The glory of God did not overwhelm the world with dazzling brilliance,
            but entered quietly, gently, into the rhythm of ordinary life.
In that quiet, ordinary presence,
            the darkness could not extinguish the light.

This gives us both courage and direction.
            In our neighbourhoods, in our workplaces, in our church community,
            we are called to be small lights that shine persistently.

Acts of kindness, moments of listening,
            gestures of solidarity, campaigning for justice, welcoming the stranger
            – these are the ways the light of the Word continues to shine.

None of these acts are flashy,
            but each one counters the darkness,
            each one embodies hope,
and each one witnesses to the God who is already at work in the world.

We are not powerless. We are not spectators.
            The incarnation calls us to participate.

The psalmist waits with hope,
            but we wait as those who already carry the light.

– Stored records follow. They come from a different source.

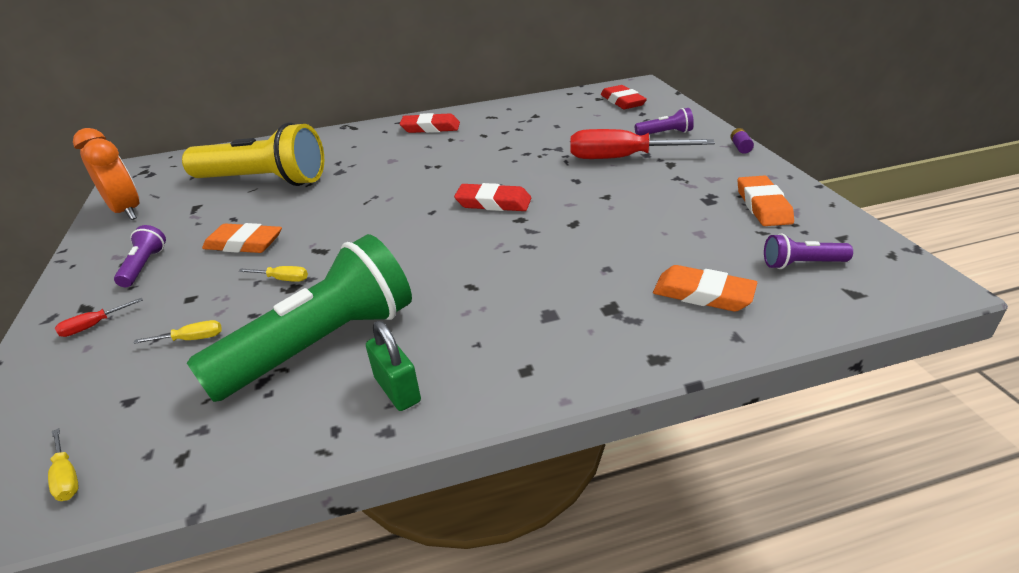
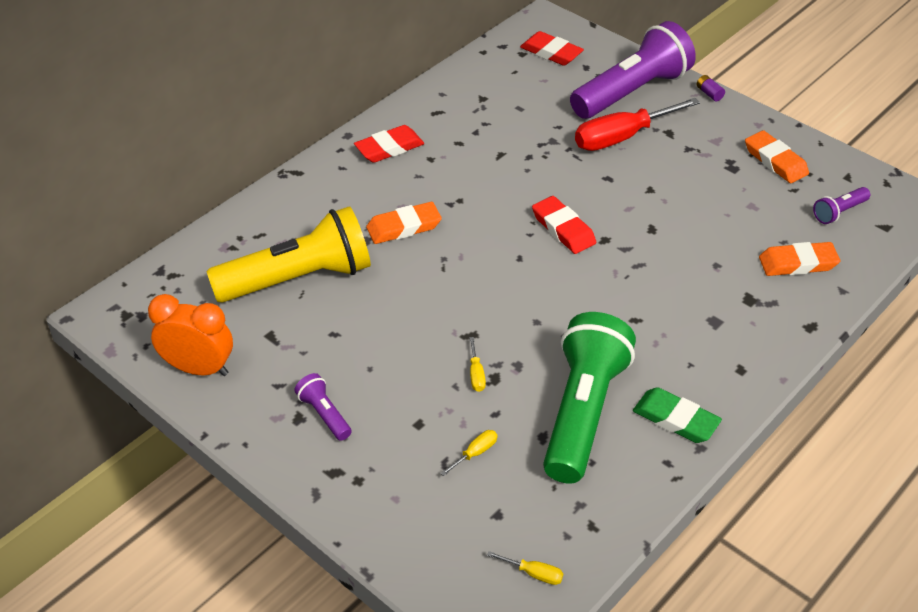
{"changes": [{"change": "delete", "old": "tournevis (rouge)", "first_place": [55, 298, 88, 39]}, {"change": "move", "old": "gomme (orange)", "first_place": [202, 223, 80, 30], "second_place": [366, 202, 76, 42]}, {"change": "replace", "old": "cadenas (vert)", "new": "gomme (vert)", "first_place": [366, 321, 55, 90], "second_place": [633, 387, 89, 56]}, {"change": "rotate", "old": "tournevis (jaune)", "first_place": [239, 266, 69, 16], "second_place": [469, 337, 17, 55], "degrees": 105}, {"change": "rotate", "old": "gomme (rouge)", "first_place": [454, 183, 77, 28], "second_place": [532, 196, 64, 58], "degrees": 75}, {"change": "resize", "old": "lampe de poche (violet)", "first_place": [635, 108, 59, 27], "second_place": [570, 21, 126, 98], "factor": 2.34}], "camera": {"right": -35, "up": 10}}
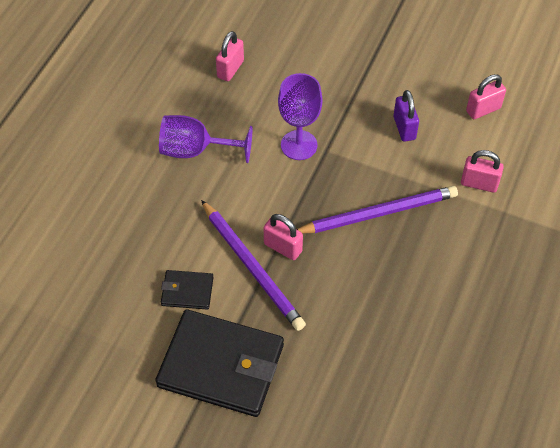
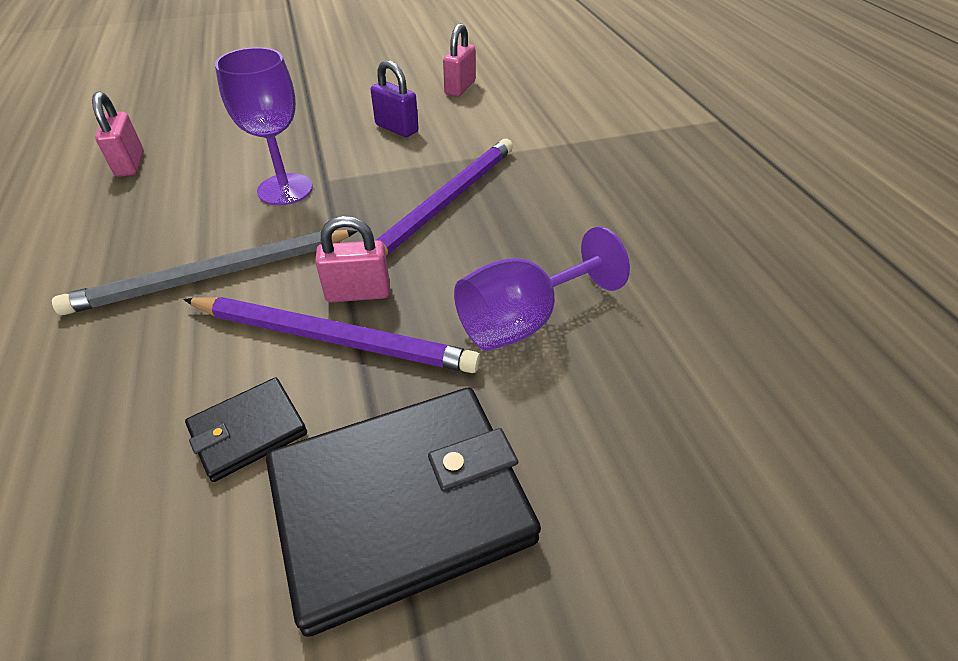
{"changes": [{"change": "delete", "old": "cadenas (rose)", "first_place": [461, 150, 43, 43]}, {"change": "insert", "new": "crayon (gris)", "second_place": [52, 230, 306, 85]}, {"change": "move", "old": "verre à pied (violet)", "first_place": [159, 115, 94, 48], "second_place": [454, 226, 176, 125]}], "camera": {"right": -40, "up": -10}}
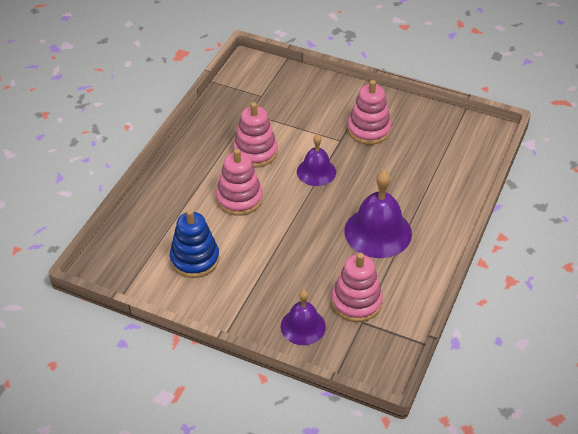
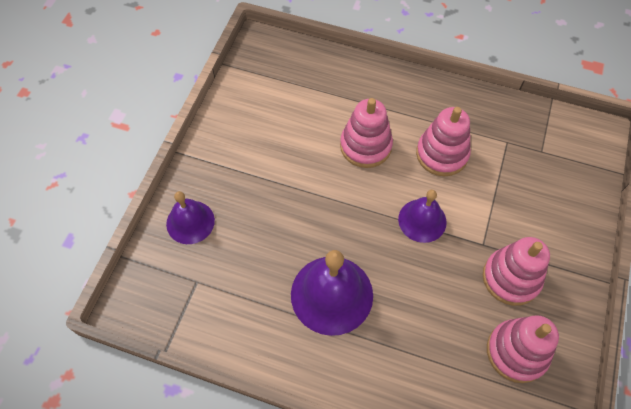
{"changes": [{"change": "delete", "old": "jouet à empiler (bleu)", "first_place": [170, 209, 50, 69]}, {"change": "move", "old": "jouet à empiler (rose)", "first_place": [331, 253, 52, 69], "second_place": [487, 315, 72, 68]}], "camera": {"right": 85, "up": 15}}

In the act of waiting and acting, we join in the work of God,
            so that darkness is met not with despair
            but with patient, relentless light.

I want you to imagine a quiet street in London on a winter evening.
            The snow has started to fall, thick and soft,
            muffling the usual sounds of traffic.

The sky is dark, the street is dark,
            and the houses are dark behind their curtains.

And yet, at the corner, there is a single streetlamp,
            its yellow glow spilling across the snow.

The light is small.
            It cannot illuminate the entire street.
            It cannot stop the cold.
            It cannot prevent the snow from falling.

But it does what it can.
            It gives direction to someone walking home.
It casts shadows that make the world look alive.
            It is a signal: there is care here, there is attention, there is light.

In the same way, our lives, our church,
            our acts of justice and compassion are like that streetlamp.

We cannot eradicate all darkness.
            We cannot solve every problem or heal every wound.
But in the small, faithful ways we live and serve, we shine.

A kind word to a neighbour,
            a phone call to someone who is lonely,
            our campaigning for clean water or housing justice,
            the spaces we make for people to feel welcomed and valued
                        – all these are lights.

And together, as a community,
            those small lights meet the darkness
            and announce that the Word has come,
            and the darkness has not overcome it.

This is the hope of Advent:
            that light is already breaking in,
            that even a little light matters,
and that each of us is invited to carry it into the world.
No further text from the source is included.